"I'm sure that narrows it down considerably, given what you do!"
He waved that aside. "You were the one with her dad's horse. The one on the road, those guys."
That was her cue to exit. Right? She could tell him she'd just been trying to say thank you, that she'd showed up early because – because? Because it would be easier to find him alone. Not because she knew after years of reading about him that he often arrived early before everyone else and stayed later.
Only she didn't. The morning's events had made her bolder. "What was that all about?"
He blinked. "You heard what I told the law." His thumbs stuck in the belt loops of his jeans, he leaned against one of the arena walls. He looked like an advertisement for the male ideal.
"I heard what you told the law," she agreed, nodding. "Now tell me the truth."
That made him laugh. "You don't believe in horse thieves, darlin'?" It came out a drawl.
She didn't respond. And finally he sighed. "You know the Tyrell clan is a family of shifters." At her nod, he said, "What do you know about the disappearances of shapeshifters throughout the community?"
"I've done some reading. Gemma Thomas was the first reporter to cover it."
He nodded thoughtfully. "Yeah. Holden came unhinged on that one. And after she broke the story, Colby himself started going looking into it." He looked grim, his mouth set tight.
Cara's mind flashed back to her reading.
Colby was Jacob's cousin, just like Holden was. Colby was also law enforcement, at least when he was home in Texas. Holden was the one looking into the disappearances, at least at first, leaving Eddie in charge of the group of rodeo bears. But ever since the articles broke, Colby had been seriously looking into the disappearances too, and –
"Colby's gone missing, hasn't he?" she asked.
When he asked how she knew what she'd just said, Cara got the impression this time Jacob wasn't relaxed about what he was asking. There was nothing casual about his grip on her arm.
Maybe now if she chose to walk off, he wouldn't let her.
"It's not as bad as it sounds," she said. "Can we sit somewhere?" Reaction to the morning's events made her legs shake.
Once they were in a VIP rodeo box in the deserted arena, she looked out over the performance floor and sighed.

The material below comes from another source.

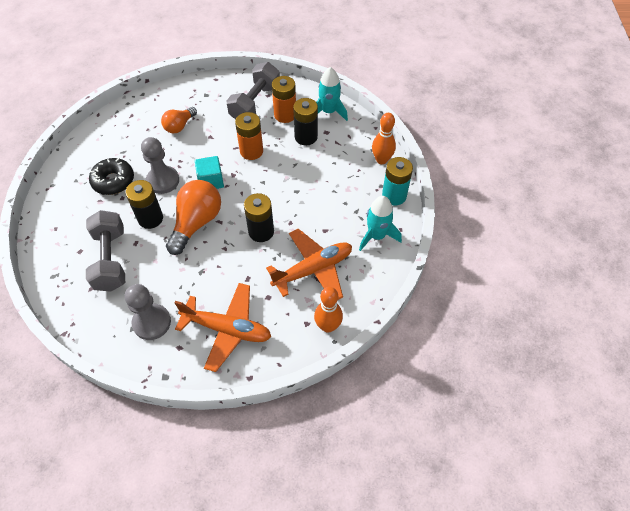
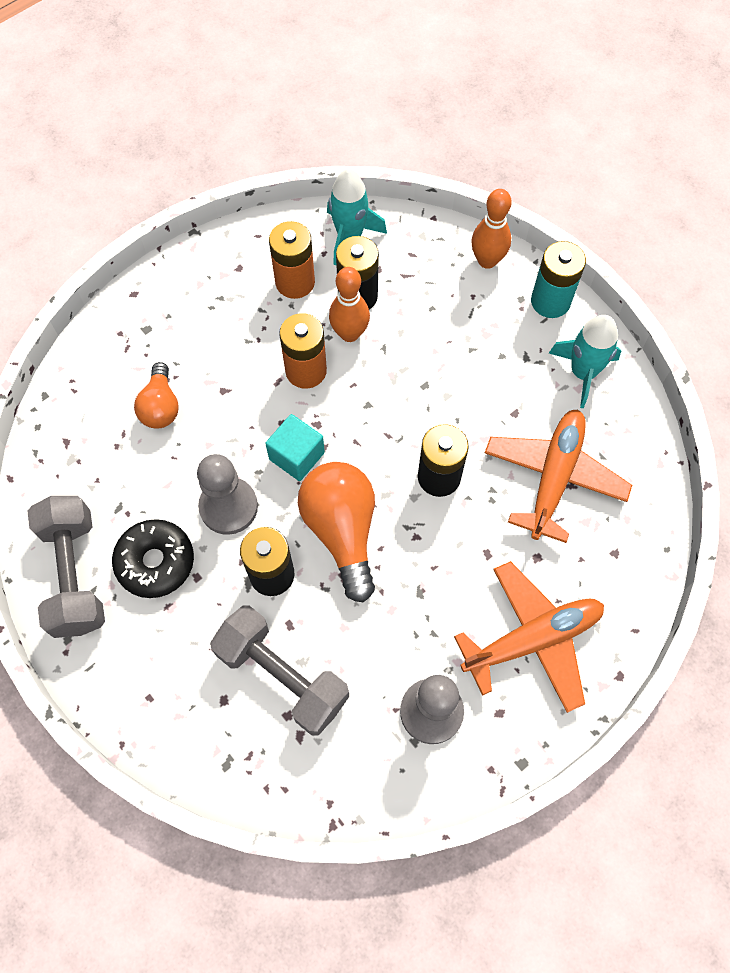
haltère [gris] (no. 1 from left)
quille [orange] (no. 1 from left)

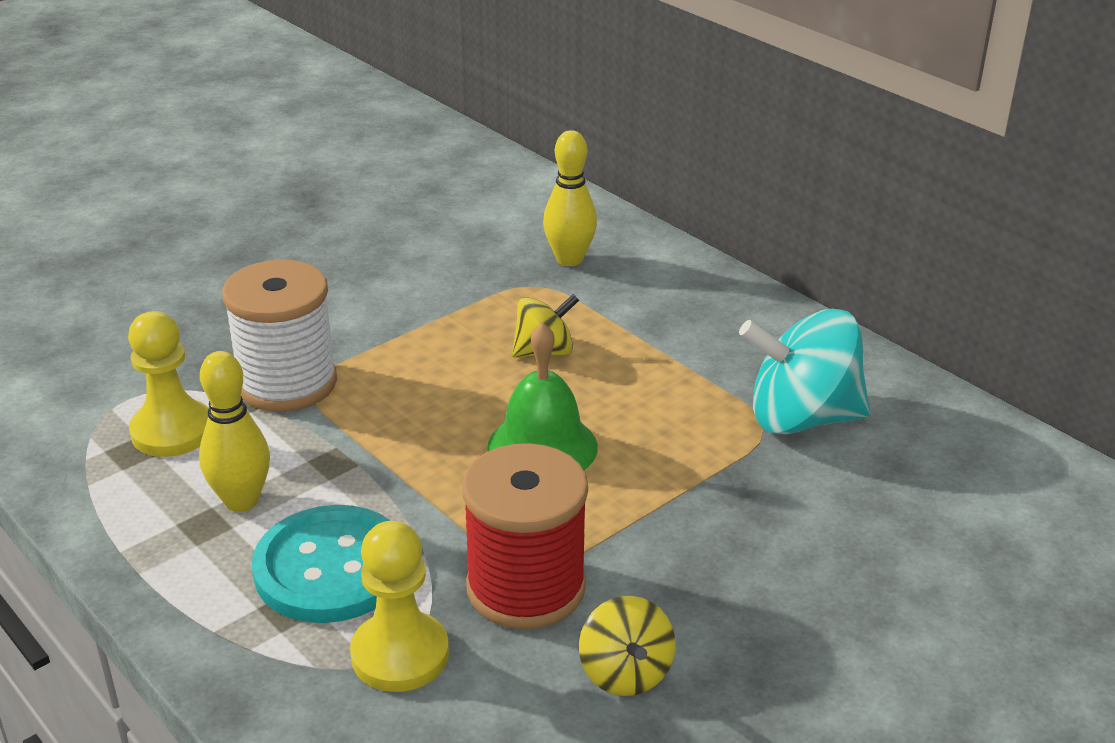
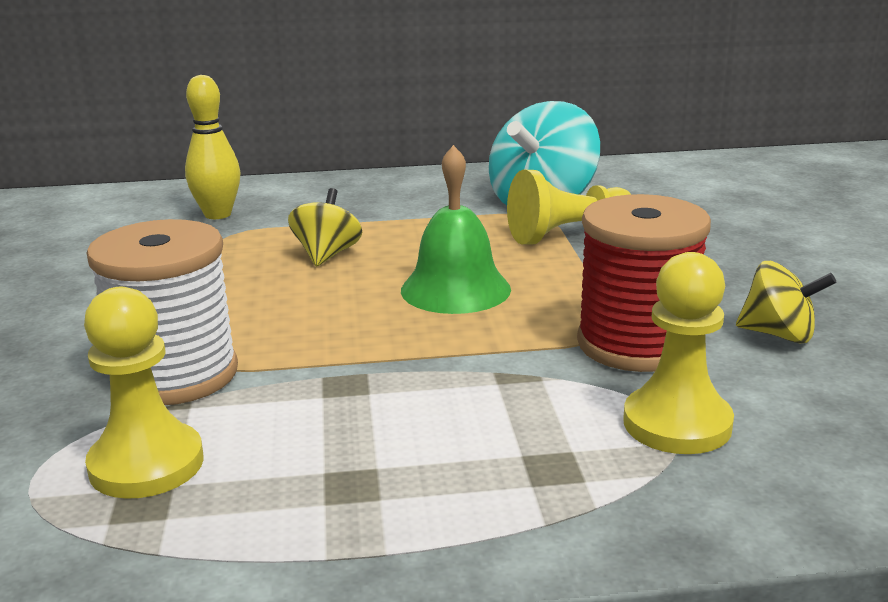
pion [jaune] (no. 2 from left)
quille [jaune] (no. 1 from left in the first image)
bouton [turquoise]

When she glanced back at Jacob, the smile she was used to seeing on his face in countless media photographs and online videos was gone. He watched her with suspicion, like he thought she might be a spy.
Probably she could be. But the shapeshifting rodeo bears lived their lives in the spotlight. Why would anyone going after them need a spy?
"The fact that shifters are being hunted – " she held up a hand when he sucked in a breath at the assumption – "Or that something is happening, because they keep disappearing? That's not news. Or rather, it is. It's on TV."
He gave her a long look before he nodded. "But it's usually just that. News. Why do you have such interest that the facts are at the tip of your tongue?"
"They're not," she protested. "All I said was shifters are vanishing and Colby has disappeared, hasn't he? No one's said so," she went on fast, "But no one's seen him in what, a week? Ten days?"
Jacob made a face and ran his hands through his hair, brushing cinnamon colored curls into disarray. "Damn. Yes. Colby's been looking into the disappearances. And no, no one's heard from him in a while, including Gemma."
"She's not writing about it," Cara said instantly.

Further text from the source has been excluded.